Multiple linear regression analysis will be performed in order to model the relation between different covariates and the Quick- DASH score. Intrinsic and fracture-related variables will be added as covariate. Similar models will be made to model the relation between covariates and the other outcome measures. A p-value < 0.05 will be taken as the threshold of statistical significance.
Ethical considerations
The study will be conducted according to the principles of the Declaration of Helsinki (59th World Medical Association General Assembly, Seoul, October 2008) and in accordance with the Medical Research Involving Human Subjects Act (WMO).
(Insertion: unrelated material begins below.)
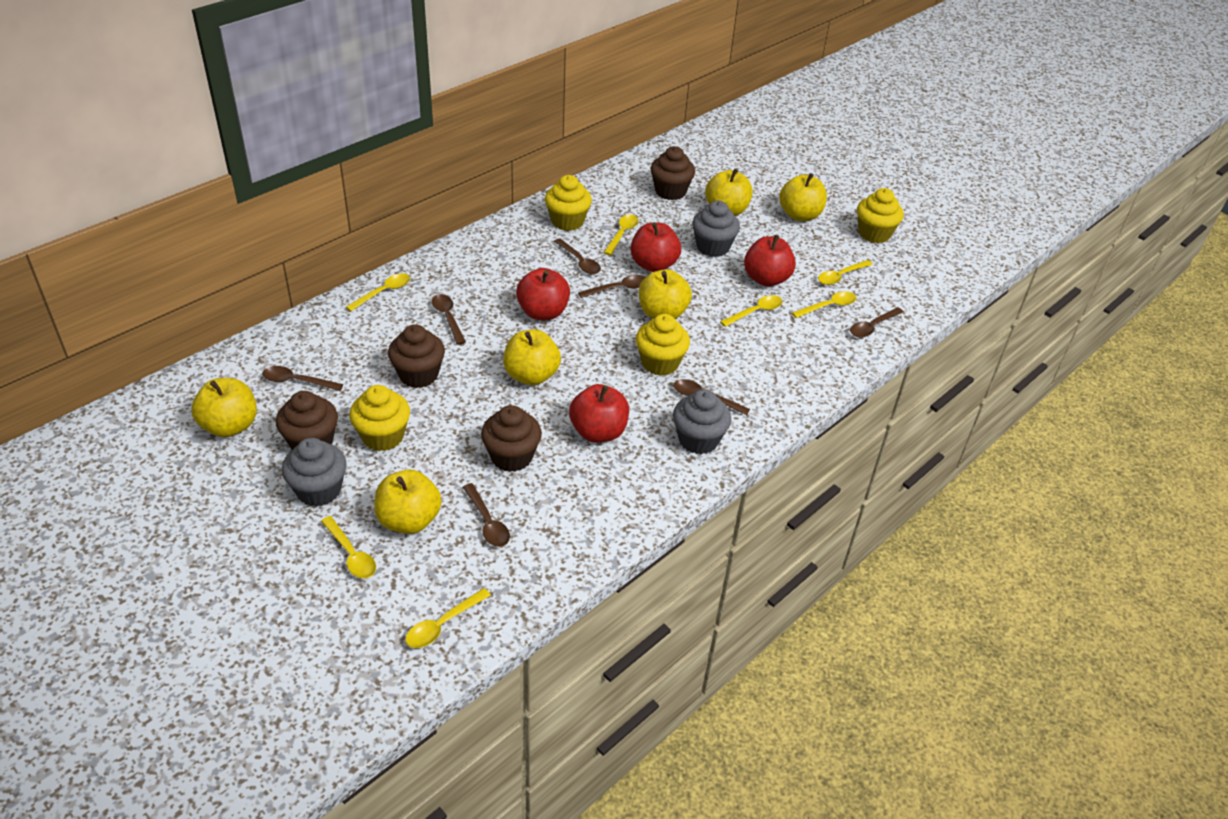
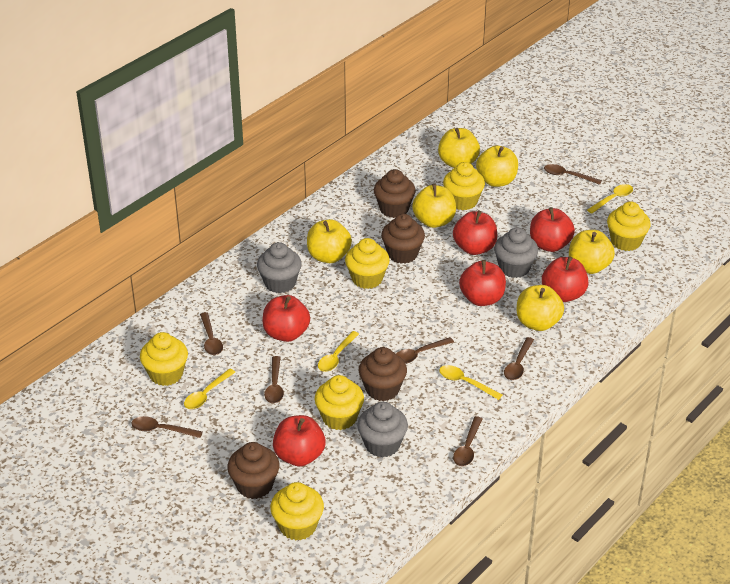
red apple: 4 -> 6
yellow cupcake: 4 -> 6
yellow spoon: 7 -> 4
The Medical Ethics Committee Erasmus MC (Rotterdam, The Netherlands) acts as central ethics committee for this trial (reference number MEC-2009-240; NL28503.078.09). Approval has been obtained from the local Medical Ethics Committees in all participating centers. Obtaining medical ethics approval has coordinated and organized by a central research coordinator (EMMVL), who is part of the key investigator team and employed by the initiating site Erasmus MC. She prepared all documents for the participating sites and answered questions of the local ethics committees if there were any. This was always following review and approval of the site principal investigator. All participating surgeons have had GCP training previously or were trained at the initiation visit in order to meet legal requirements.
An information letter notifying the patients' participation will be sent to their general practitioners, unless a patient does not agree with this.
The Medical Ethics Committee Erasmus MC has given dispensation from the statutory obligation to provide insurance for subjects participating in medical research (article 7, subsection 6 of the WMO and Medical Research (Human Subjects) Compulsory Insurance Decree of 23 June 2003). The reason for this dispensation is that participation in this study is without risks.